In 2025, according to Ozone API's regional assessment, open finance in Mexico has returned to active discussion, with more fintechs entering the market and established institutions looking to expand their API offerings. The new regulatory leadership installed following the 2024 presidential transition has signaled greater coordination between CNBV, Banxico, and SHCP, the three bodies whose alignment is structurally necessary for implementation to move forward.


The Technical Architecture

For the techies in the audience, engineers and architects actually implementing financial integrations in Mexico, here is the practical reality of what the current landscape requires.


The SPEI Layer. Your Non-Negotiable Foundation


Everything begins and ends with SPEI. Banxico's real-time gross settlement system processes interbank transfers around the clock, and every financial institution operating in Mexico connects to it either directly (for banks with a direct SPEI participant license) or indirectly through a sponsoring bank (for IFPEs and other regulated entities).
SPEI itself does not expose a consumer-facing API, it is an interbank settlement system, not an application platform. What it provides is the settlement rail on which every application layer is built. Your CLABE number is a SPEI addressing mechanism. Your instant transfer is a SPEI transaction. DiMo's phone-number-based transfers route over SPEI. CoDi's QR codes initiate SPEI transactions.
The technical implication: any financial product in Mexico that moves money is, at some layer of the stack, a SPEI integration.


Authentication and Consent: Building Without a Standard

In the absence of a national consent framework, Mexican fintechs have adopted a patchwork of approaches:

-OAuth 2.0 is the dominant authentication pattern for API-based integrations where one exists. The January 2025 RFC 9700 update to OAuth 2.0 security best practices is the current reference standard for token-based authorization in financial contexts and any new Mexican fintech API implementation should be built against it, not the 2012 original.
-FAPI (Financial-grade API) is the international reference standard used in the UK, Australia, and Brazil. It adds requirements for PKCE (Proof Key for Code Exchange), PAR (Pushed Authorization Requests), and certificate-bound tokens that significantly raise the bar for security. Some Mexican institutions have adopted FAPI profiles informally; none are required to by regulation.
-Consent capture without a national framework means each provider implements its own approach: varying in granularity, duration, revocability, and user clarity. This is functional but creates fragmentation that harms users who cannot easily understand or compare what they have authorized across different products.

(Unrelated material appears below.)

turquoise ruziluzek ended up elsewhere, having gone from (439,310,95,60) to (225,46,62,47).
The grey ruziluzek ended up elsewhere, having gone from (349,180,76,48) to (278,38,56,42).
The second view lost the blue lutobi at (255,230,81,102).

The Data Aggregation Pattern: Practical Reality

For most Mexican fintechs today, the practical architecture for accessing multi-institution financial data looks like this:

The aggregator layer, companies like Belvo, Finerio Connect, and Prometeo, normalizes the inconsistency of bilateral bank connections into a developer-friendly API surface. This is structurally similar to what Plaid built in the US before open banking mandates arrived, and it carries the same risks: dependency on a middleware vendor, data quality inconsistencies, and the fundamental fragility of screen-scraping connections that can break silently when a bank updates its web UI. The important technical consideration for any fintech building on aggregator APIs today: design your data model to be aggregator-agnostic. When standardized open banking APIs eventually arrive in Mexico the integration should be swappable without requiring a data architecture overhaul.

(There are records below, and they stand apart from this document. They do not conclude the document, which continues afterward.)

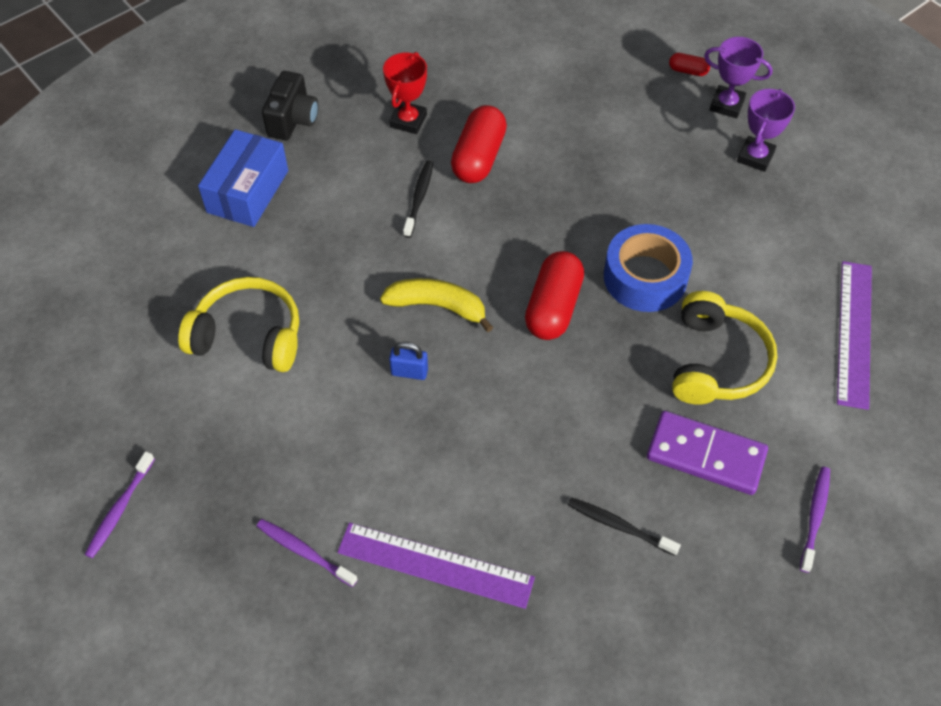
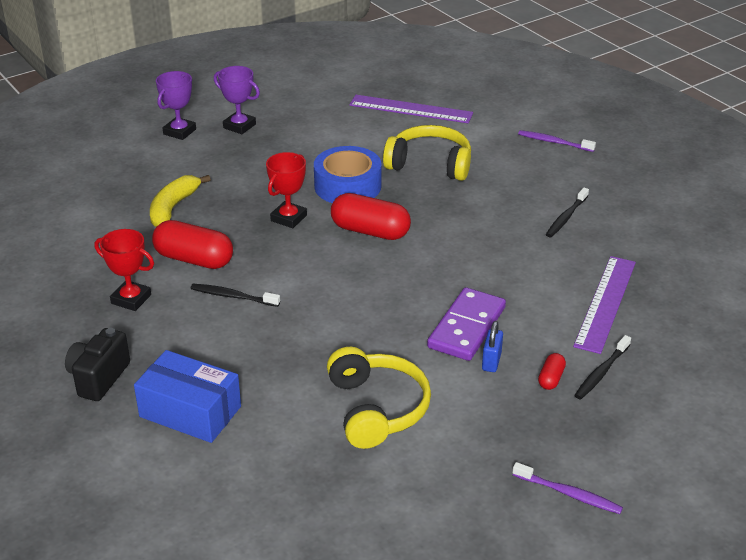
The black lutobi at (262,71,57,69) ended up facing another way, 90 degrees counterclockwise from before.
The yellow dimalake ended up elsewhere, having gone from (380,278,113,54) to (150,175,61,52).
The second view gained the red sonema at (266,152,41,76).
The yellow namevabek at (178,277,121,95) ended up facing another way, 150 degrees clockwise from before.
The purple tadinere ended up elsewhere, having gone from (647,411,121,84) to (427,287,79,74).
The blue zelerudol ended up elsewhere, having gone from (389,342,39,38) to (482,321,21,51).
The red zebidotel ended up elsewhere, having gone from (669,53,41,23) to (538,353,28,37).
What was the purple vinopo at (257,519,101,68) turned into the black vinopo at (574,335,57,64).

Mexico vs. the Region: An Honest Assessment



Brazil has a fully operational, regulated open finance ecosystem with binding standards, 102 billion annual API calls, and PIS capabilities that have transformed the competitive landscape. Pix and Open Finance together represent perhaps the most successful example of coordinated financial infrastructure modernization in the Western Hemisphere in the past decade.
Colombia, which began regulating open finance after Mexico and explicitly drew lessons from the Mexican experience, has outpaced Mexico in implementation. Colombia's open finance decree focused on PIS has executed phased implementation with defined timelines.
The UK model despite being a different regulatory and cultural context demonstrates the institutional design lesson that is most directly applicable to Mexico: implementation requires a dedicated entity (the UK's Open Banking Implementation Entity) that manages technical standards, certifies participants, and resolves disputes. Regulation alone, without a governing body responsible for execution, produces what Mexico has: a mandate on paper and a gap in practice.
Mexico's fintech association remains active and technically sophisticated. Several major banks are building genuine API capabilities. The regulatory coordination signals from the new government are more encouraging than they were in 2022. But the gap between Mexico's 2018 ambition and its 2026 implementation is measured in years and opportunity costs.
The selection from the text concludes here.